(Photo courtesy of Ted Morgan)
By Carol Cronin (from Carol Newman Cronin – Author, Editor, Olympian)
Everyone thinks they want answers. But I’ve learned to value the right question, because that’s what sparks a discussion that leads to insight and learning.
A recent Snipe clinic includes a perfect example. Kim and I hadn’t been in the boat for several months, so both our sailing muscles and instincts were rusty. During a pause between races, she asked: “What do you feel like you need to work on in the gym before the next regatta?”
One personal weakness was already apparent on that already steamy morning: “Heat tolerance,” I responded. It didn’t seem like something I could really work on—until we discussed it. Kim’s idea (working out in the middle of the day, instead of my preferred early mornings) kept me thinking about the issue, long after I’d driven back to the relative coolness of a Rhode Island spring. And then on a paddle a few days later, I came up with an easy solution: Overdress for my morning SUP sessions.

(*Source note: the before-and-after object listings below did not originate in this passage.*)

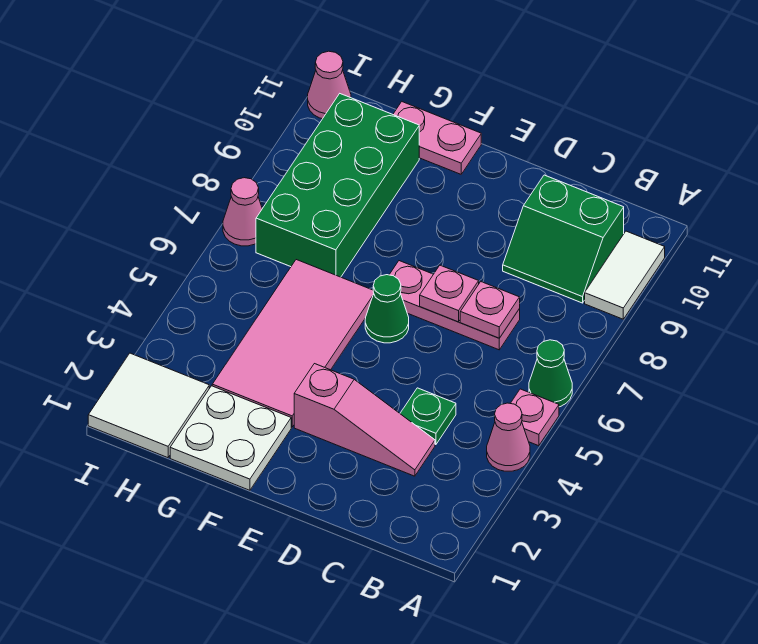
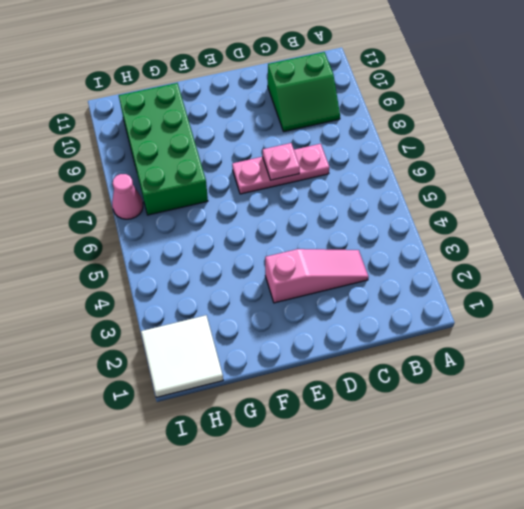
none -> pink cone A4 level 1
none -> pink plate A5 level 1
none -> green cone A6 level 1

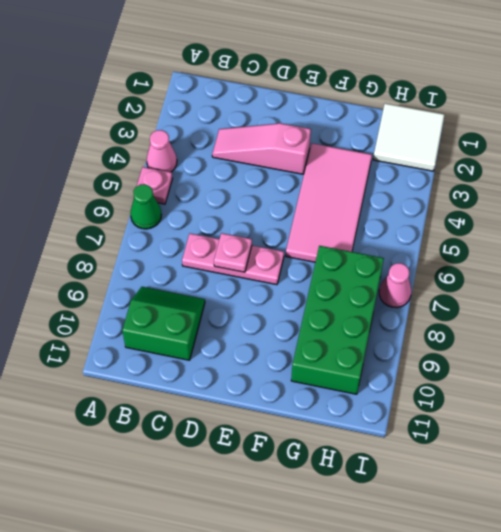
none -> white tile A9:A10 level 1
none -> green plate C4 level 1
none -> green cone E6 level 1

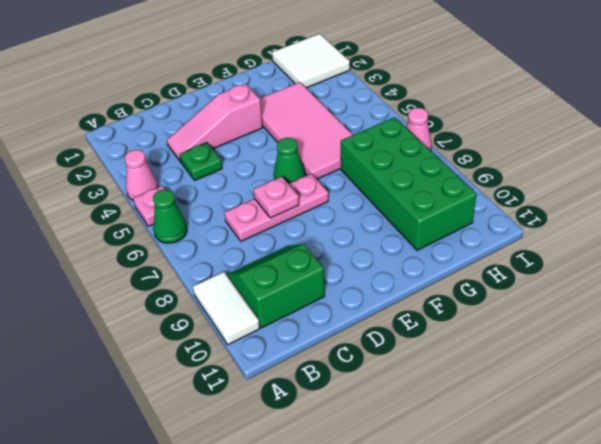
none -> white plate F1:G2 level 1
none -> pink plate F11:G11 level 1
none -> pink cone I11 level 1

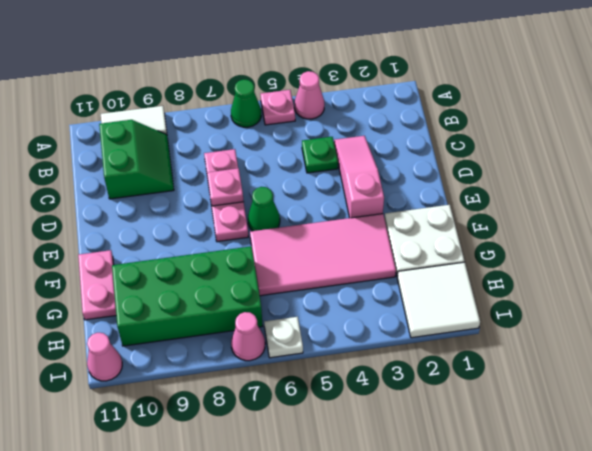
white plate I6 level 1 -> none
none -> pink plate C7 level 2

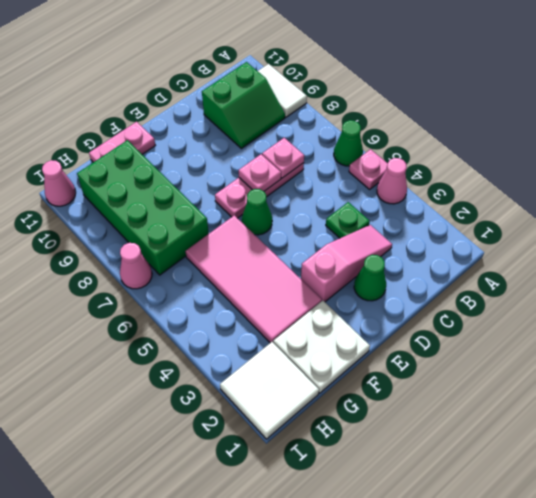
green cone D2 level 1 -> none

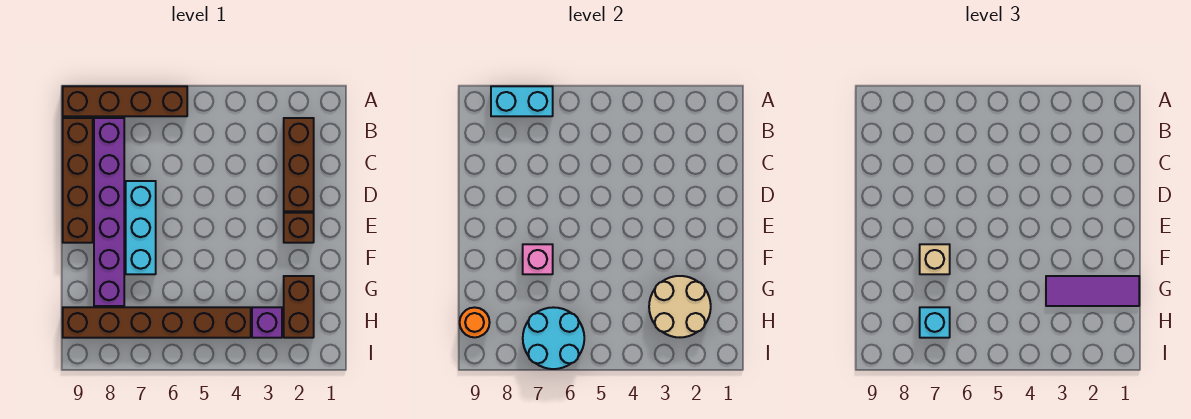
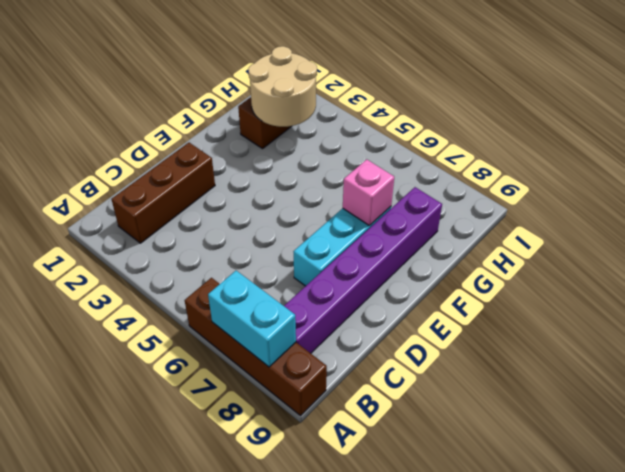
none -> brown brick B9:E9 level 1
none -> brown brick E2 level 1
none -> purple brick H3 level 1

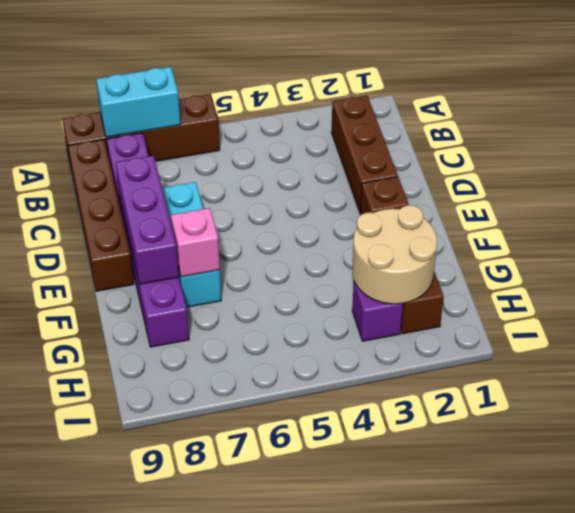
purple brick D8:F8 level 2 -> none
none -> brown brick H4:H9 level 1
none -> cyan round brick H6:I7 level 2
none -> orange round brick H9 level 2

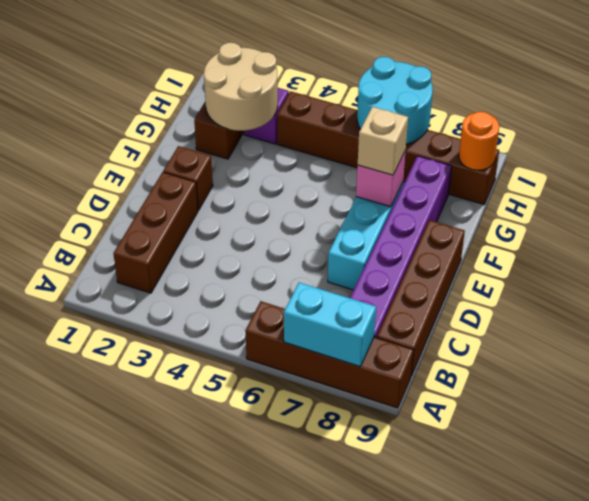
none -> purple tile G1:G3 level 3
none -> cyan brick H7 level 3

My usual instinct is to avoid sweating whenever possible, so as both water and air warm up in the spring I gradually shed those cold-weather layers. By Memorial Day, I’m usually wearing shorts and a lightweight shirt. This year, though, I’m still wearing neoprene, embracing the sweat rather than trying to avoid it. Consciously acclimating to the heat we’ll have at the Snipe Nationals in Annapolis would never have occurred to me if Kim hadn’t asked her key question.
Asking the right question is a large part of coaching, even when the coach doesn’t already know the answer.